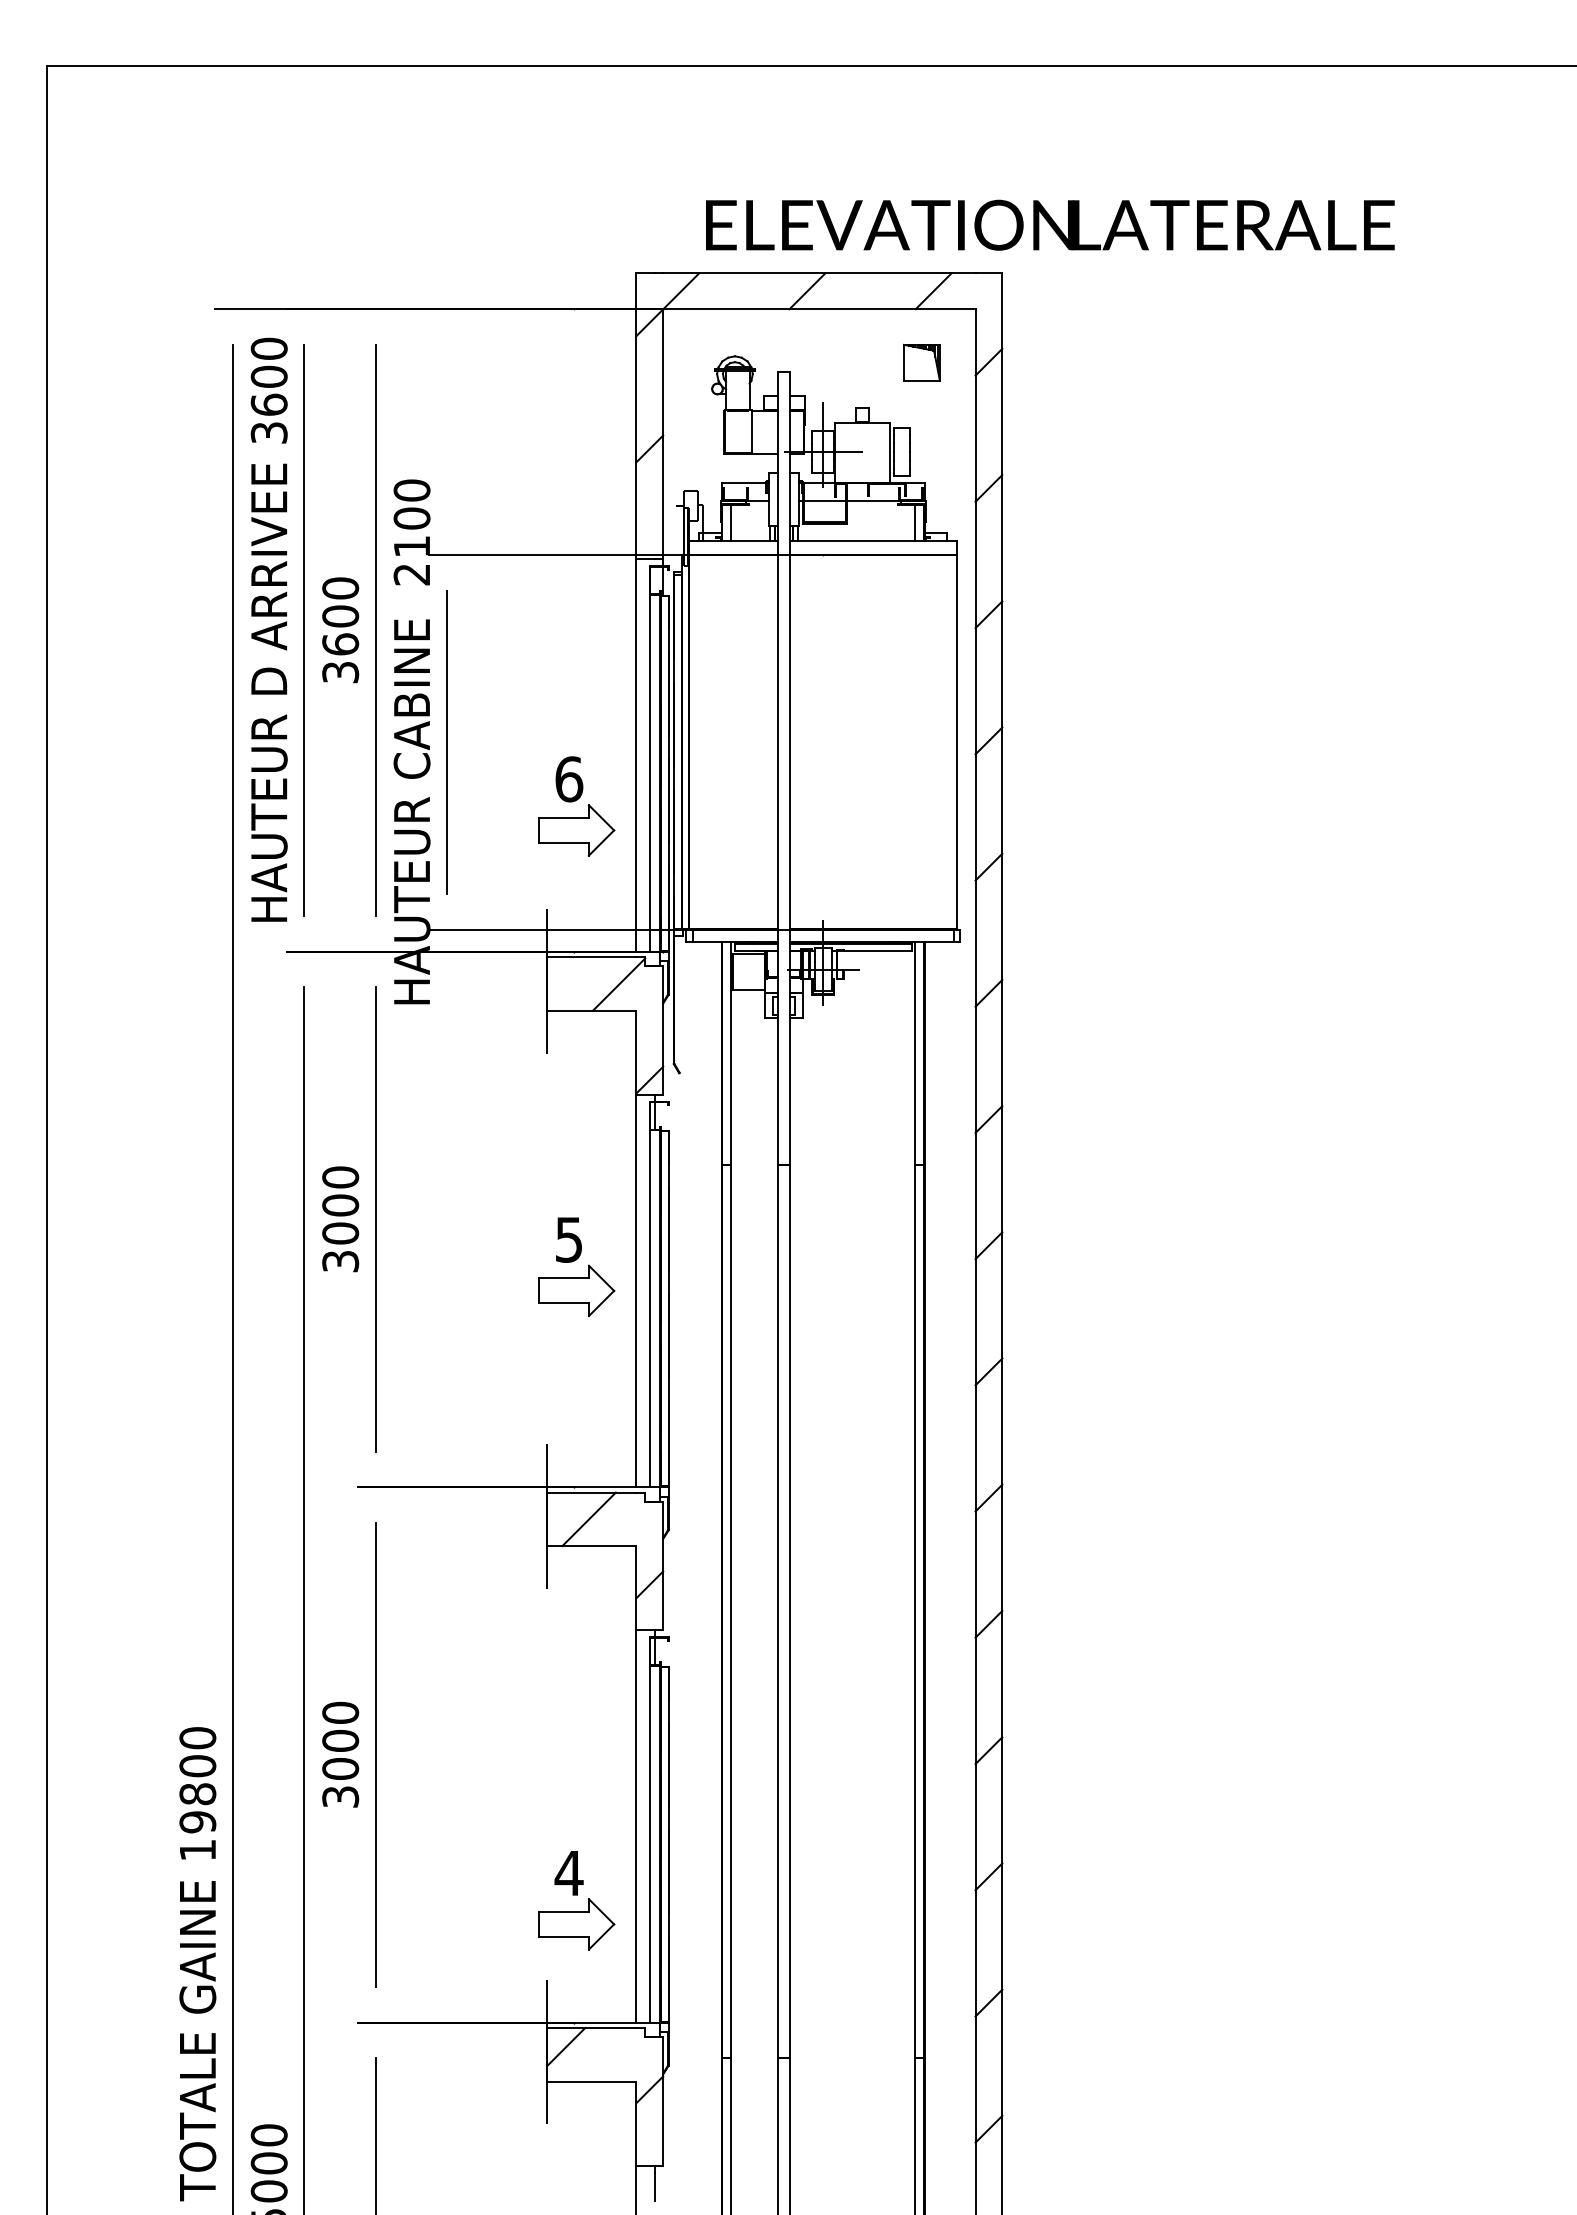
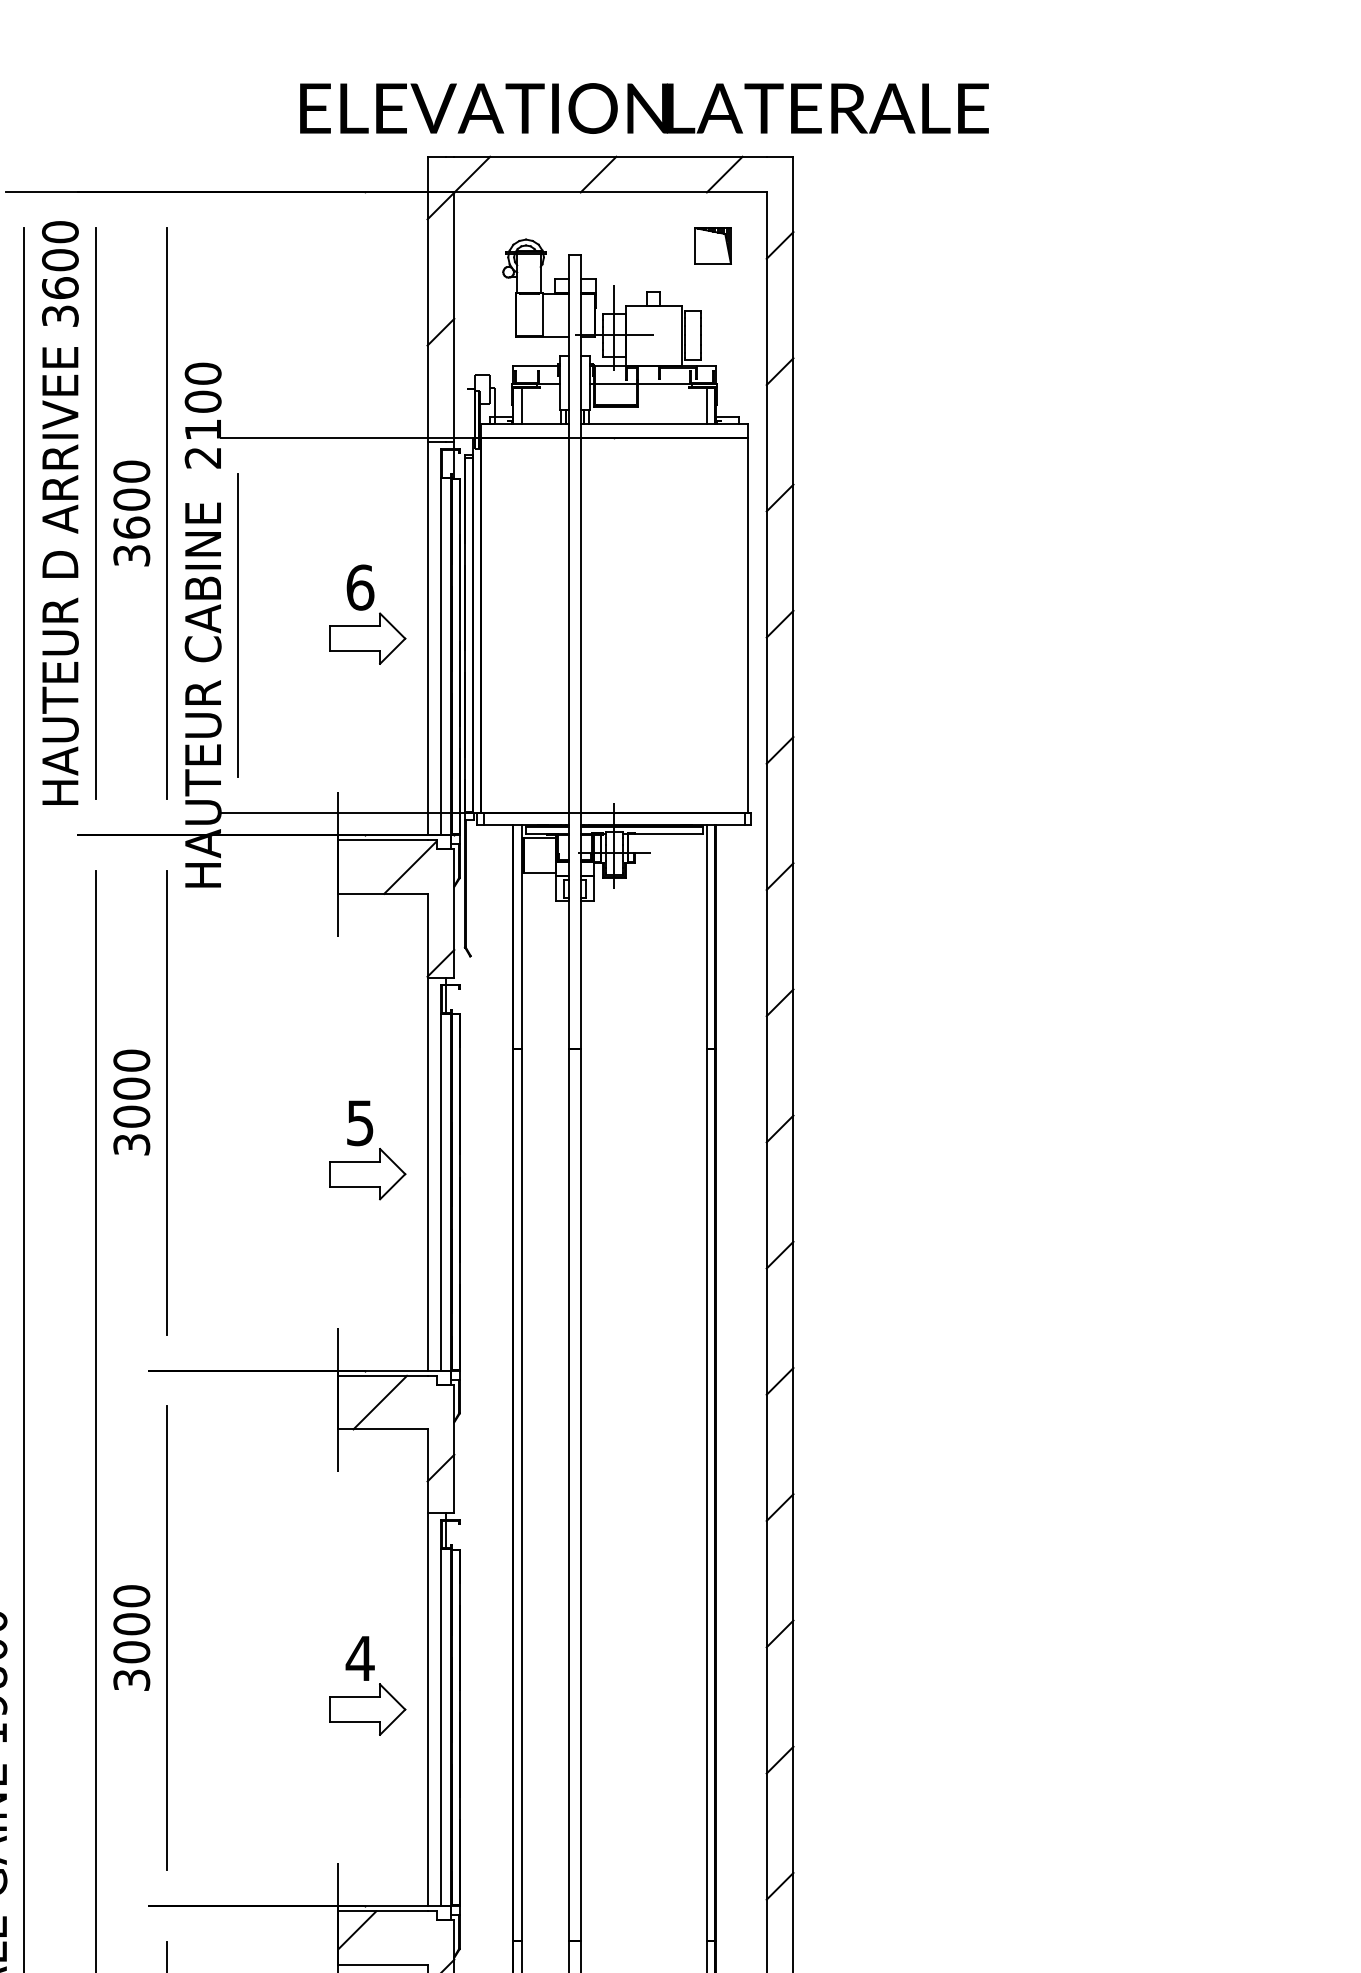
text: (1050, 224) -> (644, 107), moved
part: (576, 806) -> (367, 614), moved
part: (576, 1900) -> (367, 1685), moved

* * *

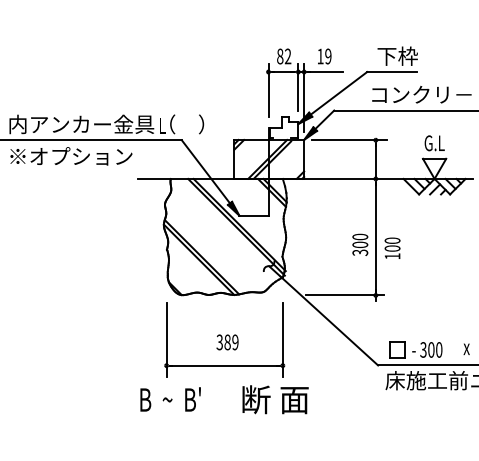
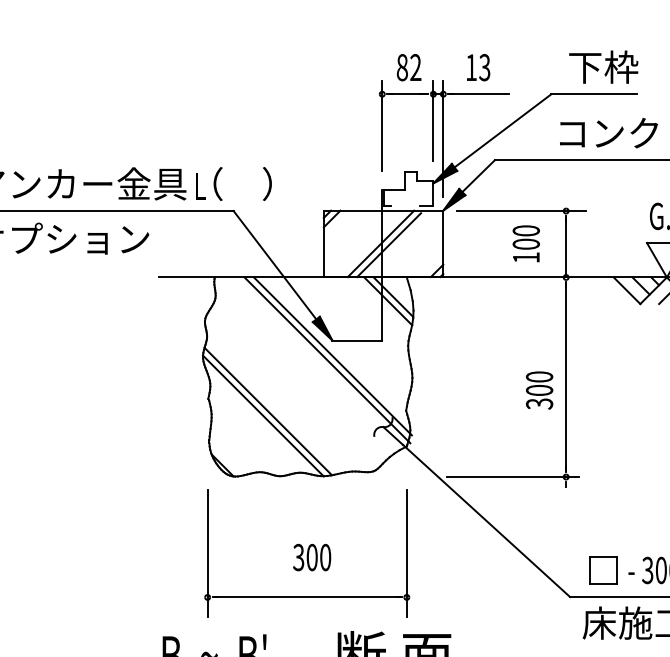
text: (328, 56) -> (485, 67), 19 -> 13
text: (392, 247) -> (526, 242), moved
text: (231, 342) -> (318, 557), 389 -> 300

*Task brief*. Within the material above, extract exactly the lines that start at the line containing "text: (1050, 224) -> (644, 107), moved" and stop after the line containing "part: (576, 1900) -> (367, 1685), moved", and only those.

*Response below*.
text: (1050, 224) -> (644, 107), moved
part: (576, 806) -> (367, 614), moved
part: (576, 1900) -> (367, 1685), moved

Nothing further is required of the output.